Bites by Loxosceles spiders are described as initially painless, which often prohibits possible identification of the spider. The most common manifestation of a bite is a mild erythematous lesion that may become firm and heal with little or no scar within several days or weeks. Occasionally, a more severe local reaction occurs, beginning with mild to severe pain several hours after the bite, accompanied by localized erythema, pruritus, and swelling. A hemorrhagic blister then forms, surrounded by vasoconstriction-induced blanched skin (Figure 211-3). By day 3 or 4, the hemorrhagic area may become ecchymotic, which leads to the “red, white, and blue” (erythema, blanching, and ecchymosis) sign. The ecchymotic area may become necrotic, with eschar formation by the end of the first week. The necrotic, slowly healing ulcers may not reach maximum size for many weeks after envenomation and can occasionally result in a significant cosmetic defect requiring skin grafting.
FIGURE 211-3.
Early brown recluse spider bite (approximately 8 hours old) with a violaceous center surrounded by a faint spreading erythema. [Photograph by Lawrence B. Stack, MD. Reproduced with permission from Knoop KJ, Stack LB, Storrow AB, Thurman RJ: The Atlas of Emergency Medicine, 3rd ed, © 2009 by McGraw-Hill, Inc., New York.]

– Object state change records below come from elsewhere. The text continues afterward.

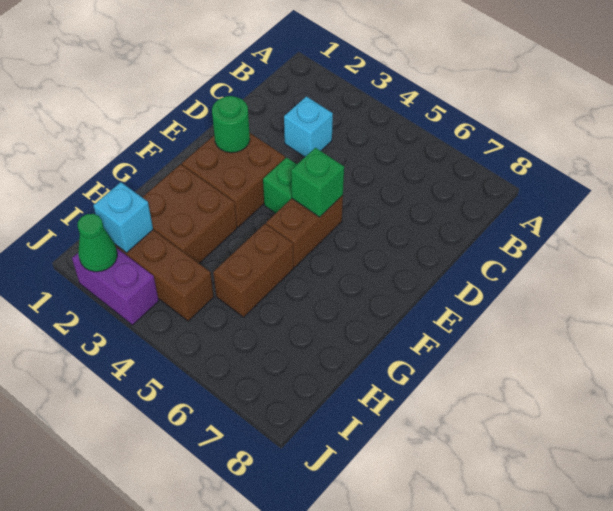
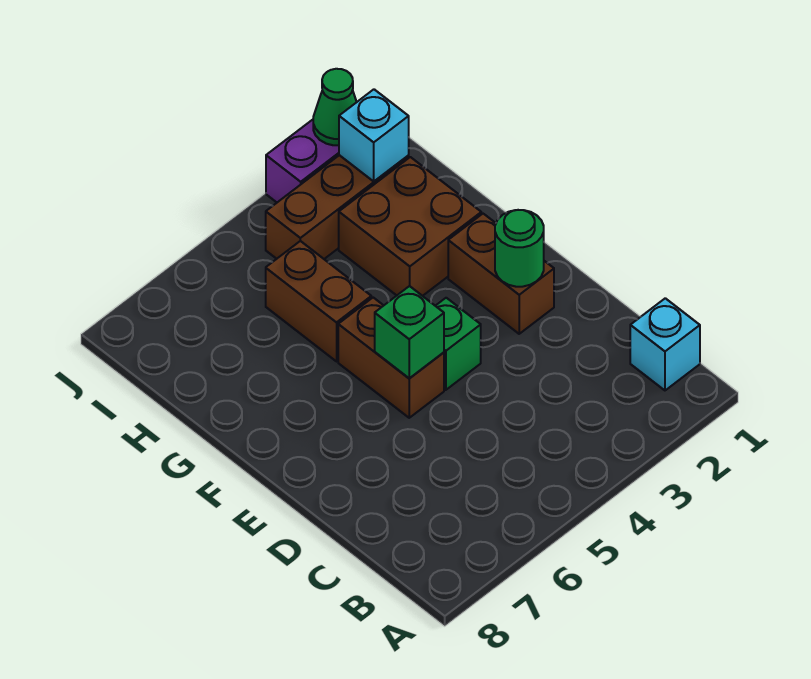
cyan brick C3 level 1 -> cyan brick B1 level 1
brown brick E2:F3 level 1 -> brown brick E2:F2 level 1

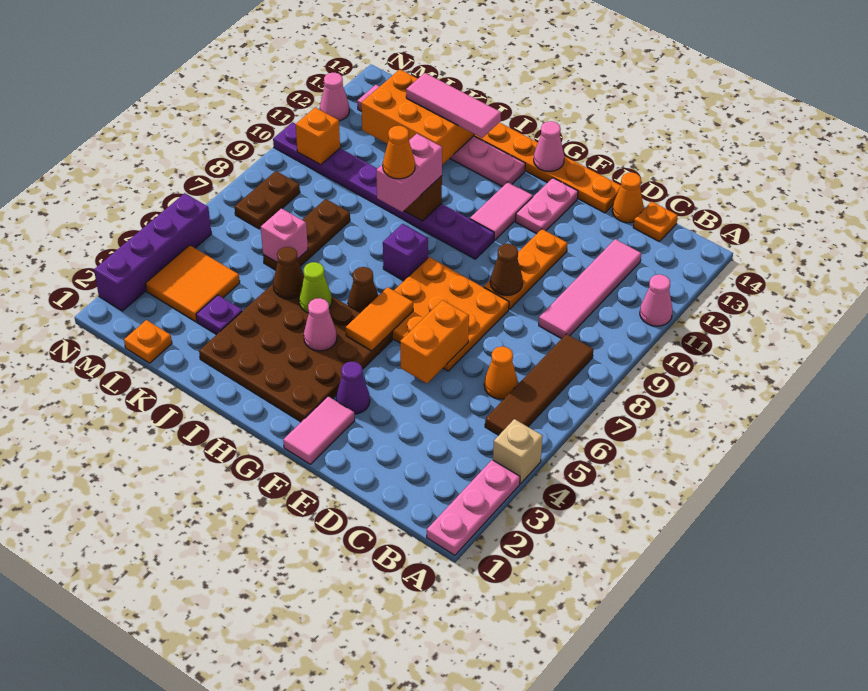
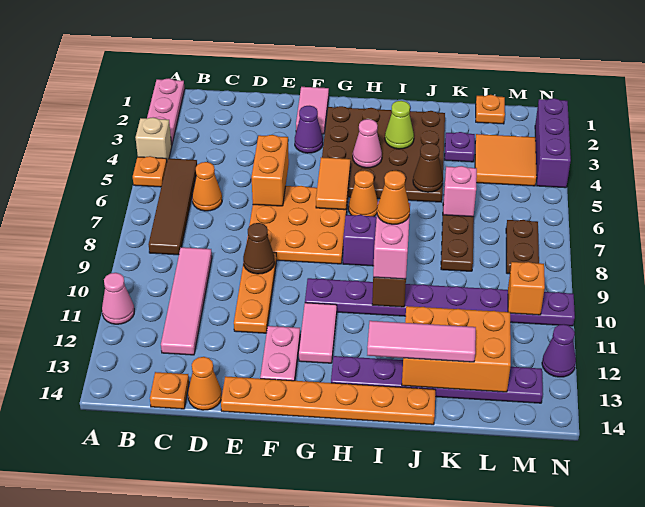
none -> orange plate A5 level 1
pink cone G14 level 2 -> none
brown cone H6 level 1 -> orange cone H6 level 1
pink plate H13:M13 level 1 -> purple plate H13:M13 level 1
lime cone I5 level 2 -> lime cone I3 level 2
purple brick N2:N5 level 1 -> purple brick N2:N4 level 1
pink cone N12 level 1 -> purple cone N12 level 1

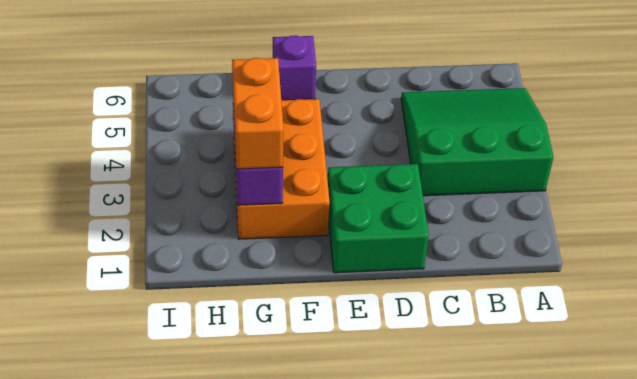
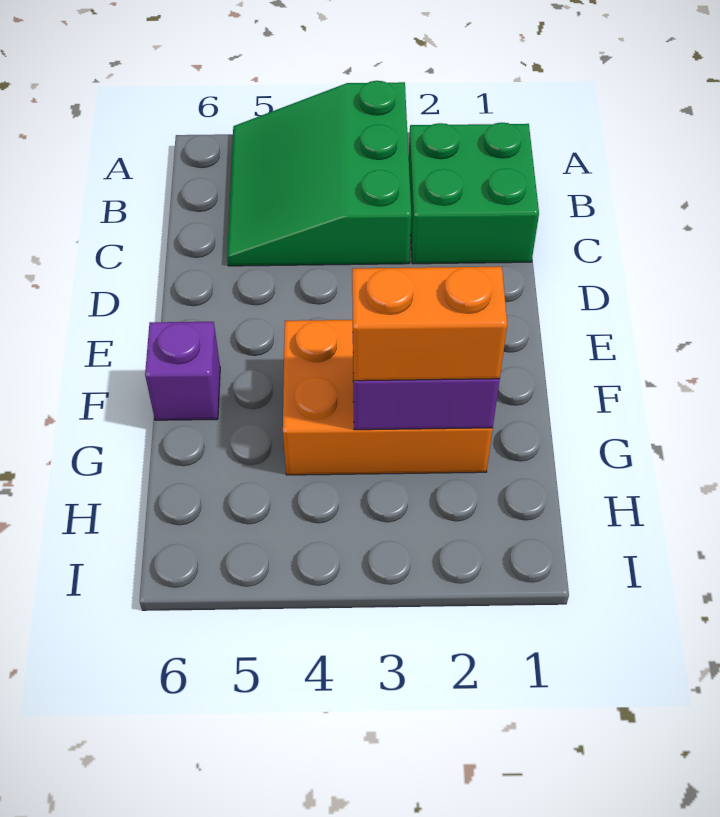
green brick D1:E2 level 1 -> green brick B1:C2 level 1

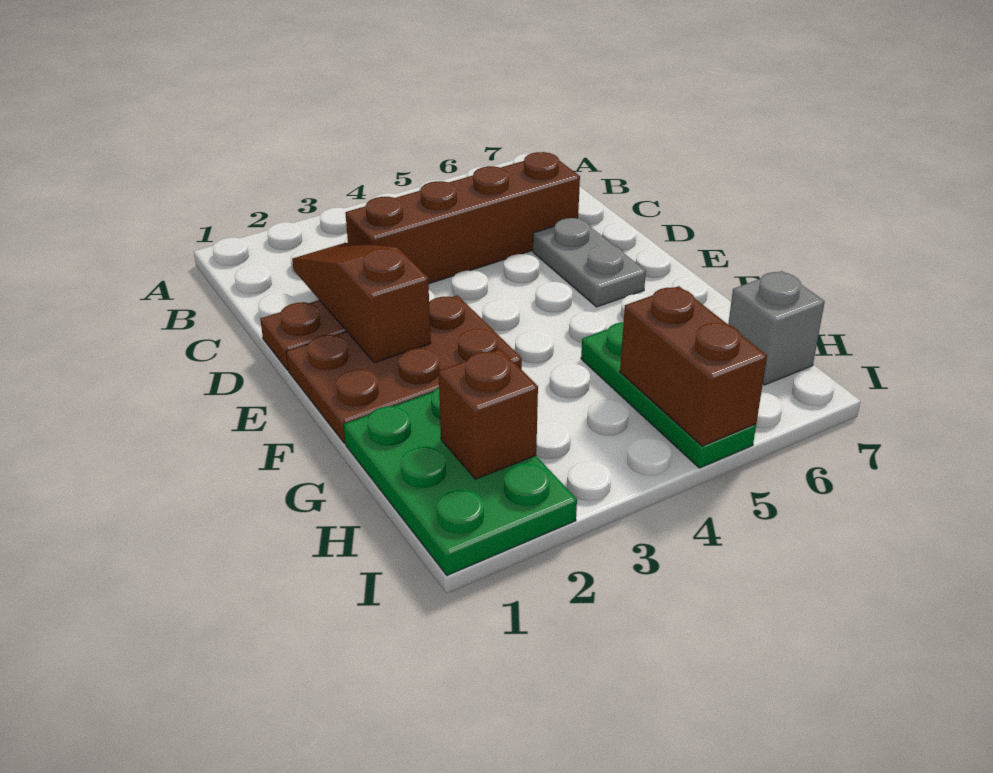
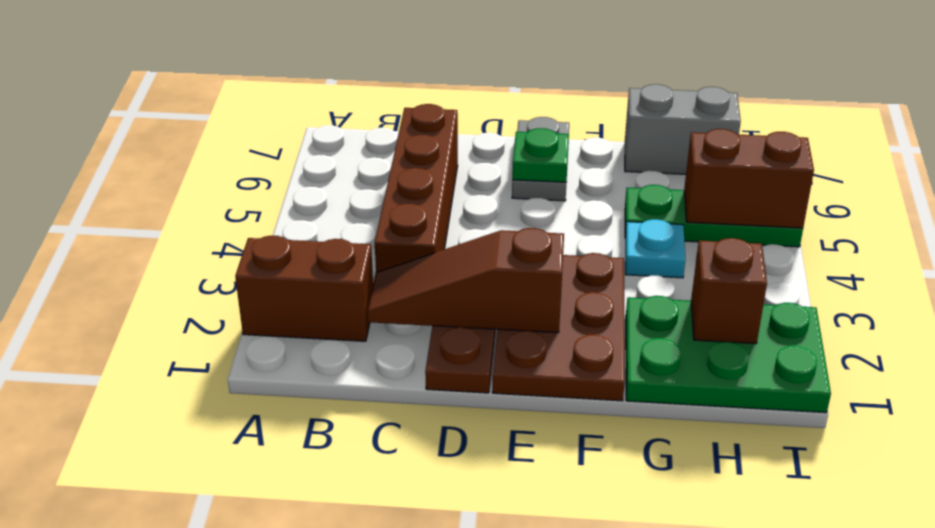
none -> brown brick A2:B2 level 1
grey plate D6:E6 level 1 -> grey plate E6:E7 level 1
none -> green plate E6 level 2
none -> cyan plate G4 level 1
grey brick H7 level 1 -> grey brick G7:H7 level 1

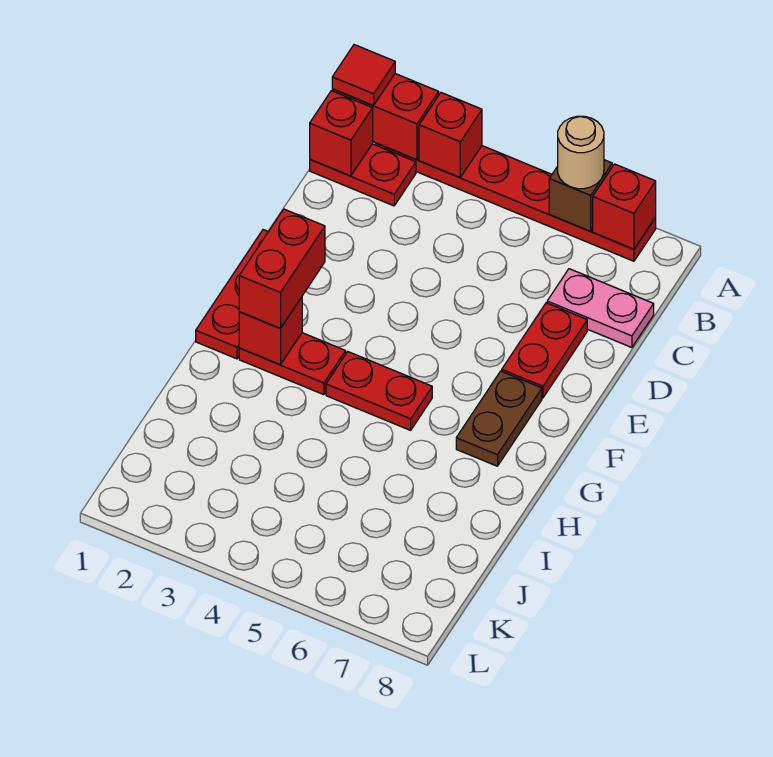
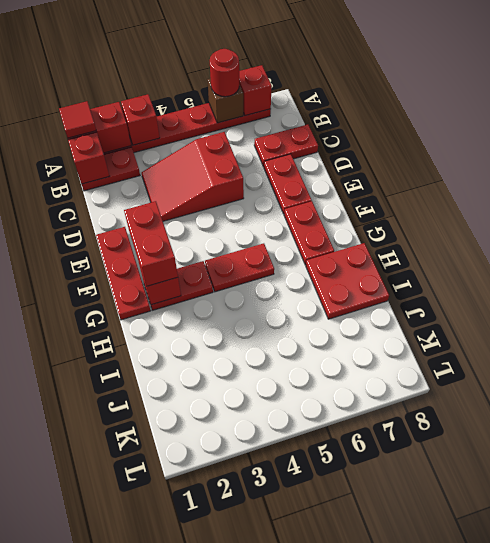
tan round brick A6 level 3 -> red round brick A6 level 3
none -> red slope C3:D5 level 1 top 5
pink plate C7:C8 level 1 -> red plate C7:C8 level 1
brown plate F7:G7 level 1 -> red plate F7:G7 level 1
none -> red plate H7:I8 level 1

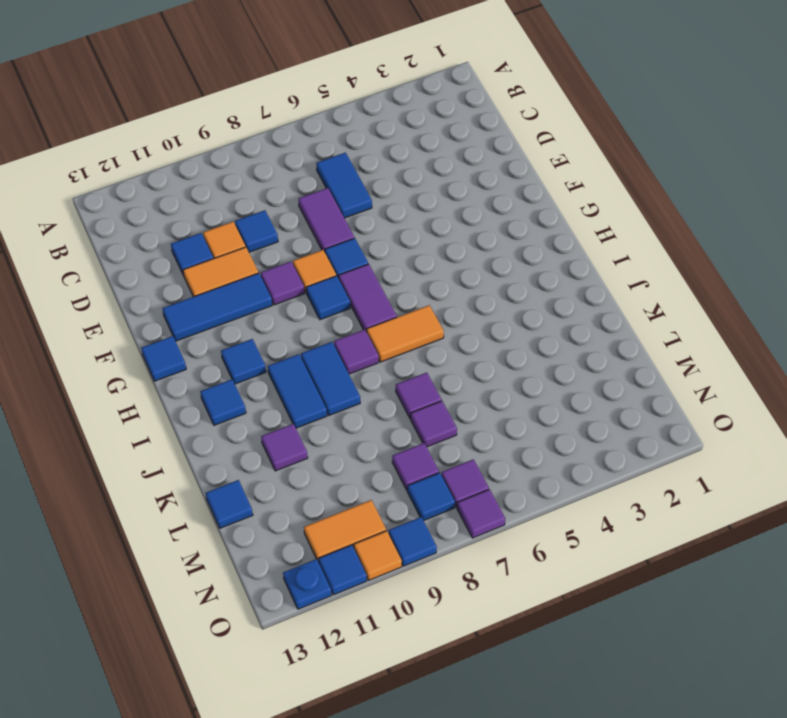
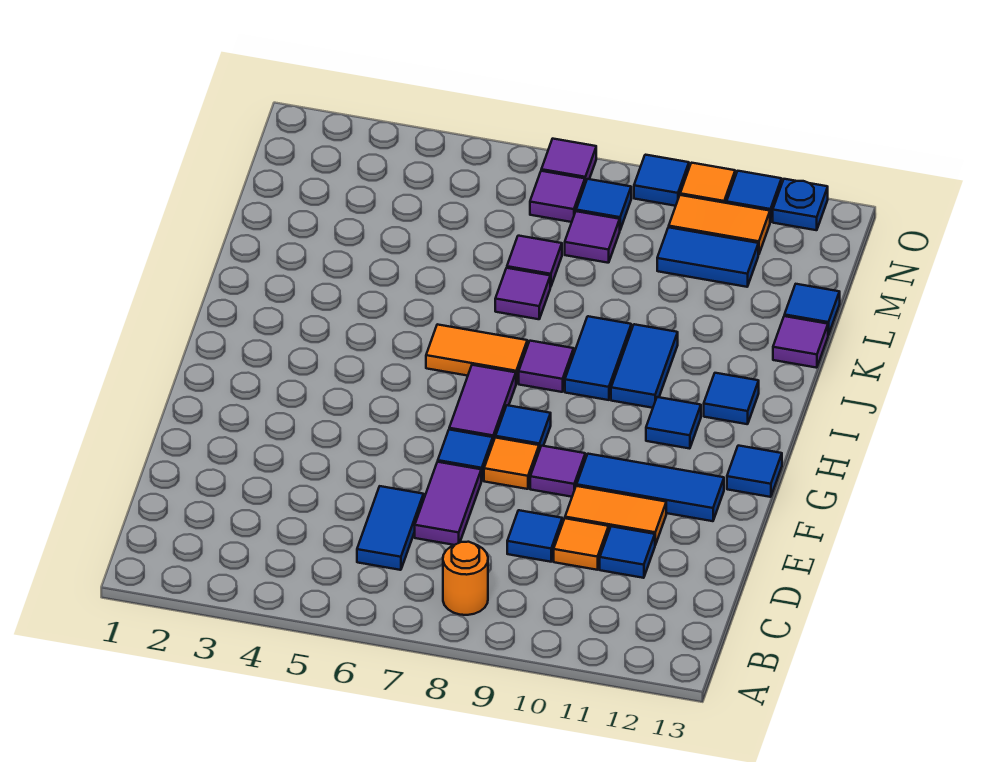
none -> orange round brick B8 level 1
purple tile K11 level 1 -> purple tile K13 level 1
none -> blue tile M10:M11 level 1

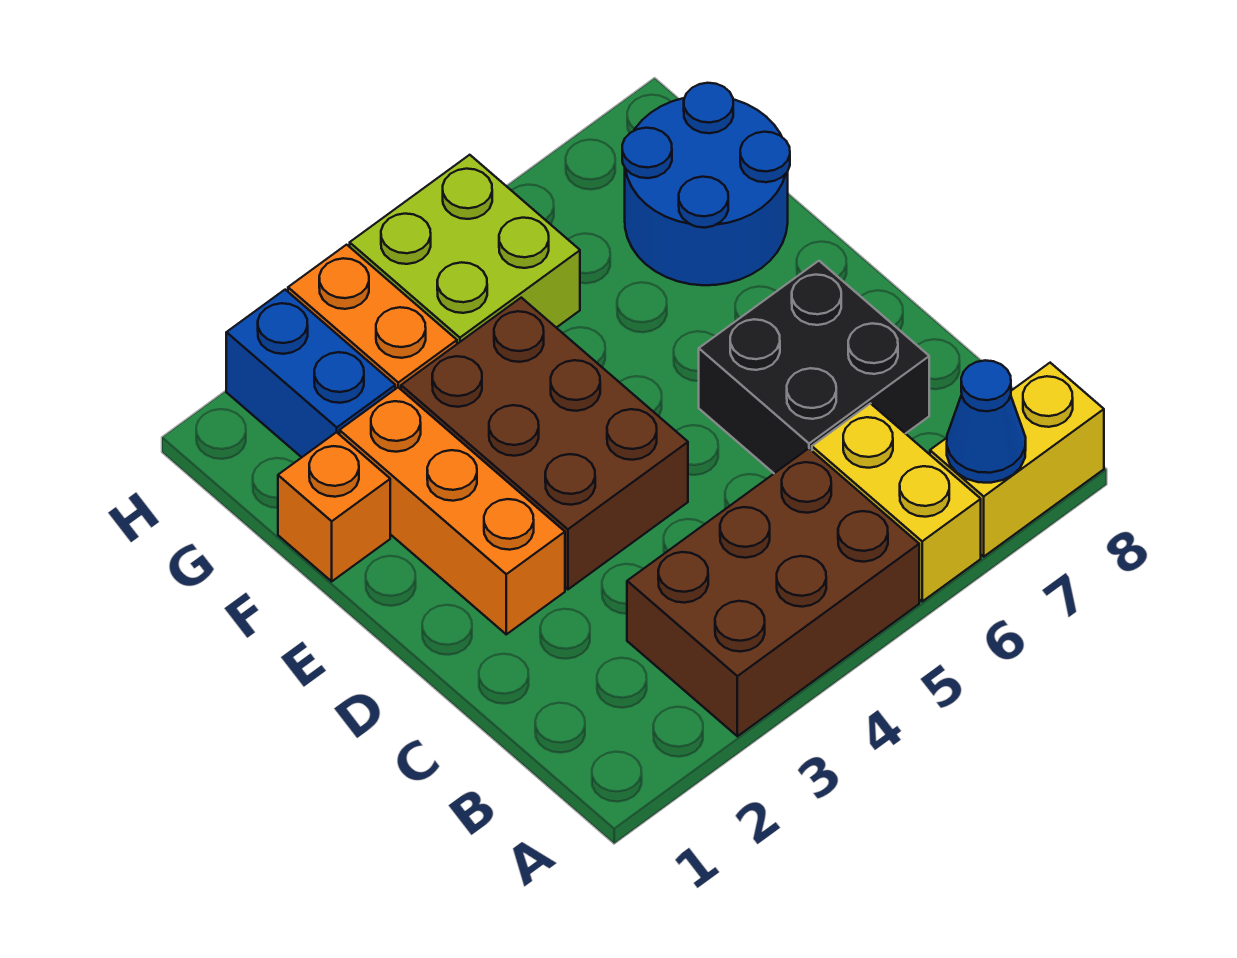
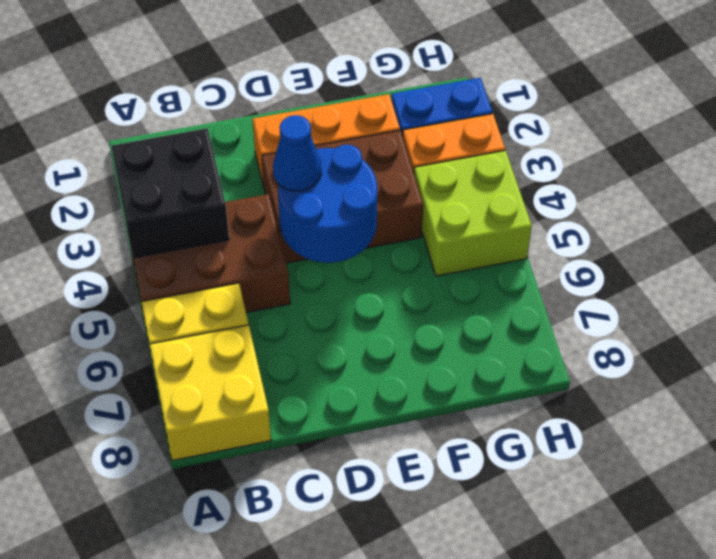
brown brick A3:B5 level 1 -> brown brick A4:C5 level 1
yellow brick A7:A8 level 1 -> yellow brick A7:B8 level 1
blue cone A7 level 2 -> blue cone D4 level 3
black brick C6:D7 level 1 -> black brick A3:B4 level 2
orange brick F1 level 1 -> none
blue round brick F7:G8 level 1 -> blue round brick D4:E5 level 2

Although significant systemic effects are not uncommon after bites of L. laeta, the predominant South American species, they rarely occur after bites of the brown recluse, the predominant U.S. species. Systemic effects, the hallmark of which is hemolysis, are seen more often in children and typically occur 24 to 72 hours after the bite. Other effects include nausea, vomiting, fever, chills, arthralgias, thrombocytopenia, rhabdomyolysis, hemoglobinuria, and renal failure. Disseminated intravascular coagulation and death are extremely rare.